How to Cook Frozen Crab Legs on the Stove Without Thawing


 by Fred Decker

Like any shellfish, crabs are highly perishable and their quality deteriorates quickly once they're taken from the sea. In populous coastal areas it's possible to buy good quality fresh crab, but in much of the country, the best option is frozen snow crab or king crab legs.

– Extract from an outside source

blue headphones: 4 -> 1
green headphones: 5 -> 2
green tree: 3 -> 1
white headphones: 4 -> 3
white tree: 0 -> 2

Like any shellfish, crabs are highly perishable and their quality deteriorates quickly once they're taken from the sea. In populous coastal areas it's possible to buy good quality fresh crab, but in much of the country, the best option is frozen snow crab or king crab legs. These are cooked in light brine and flash-frozen right on the boats that harvest the crab. This ensures that their fresh flavor is preserved, from the boat to your kitchen. Because they're precooked, you don't even need to thaw the crab legs before reheating them.

Step 1

Run water into your steamer until you've reached the fill line. If you're using a pot with a steamer insert, run enough water to come right to the bottom of the steamer.

Step 2

Place the pot or steamer on a burner at high heat. Cover, and watch for it to come to a boil.

Step 3

Open the lid once steam is billowing out from under it. Take care not to scald yourself with the hot steam. Fill the pot with crab legs, and replace the lid.

Step 4

Wait for the steam to begin billowing from under the lid again, and note the time. Steam Alaskan king crab legs for 10 minutes to heat them thoroughly from frozen. Snow crab or other crab legs will take a shorter time, usually six to eight minutes.

Step 5

Serve hot with clarified butter, or use the crab meat in your favorite recipe.

warning

Never buy any frozen seafood that shows signs of having thawed and been refrozen.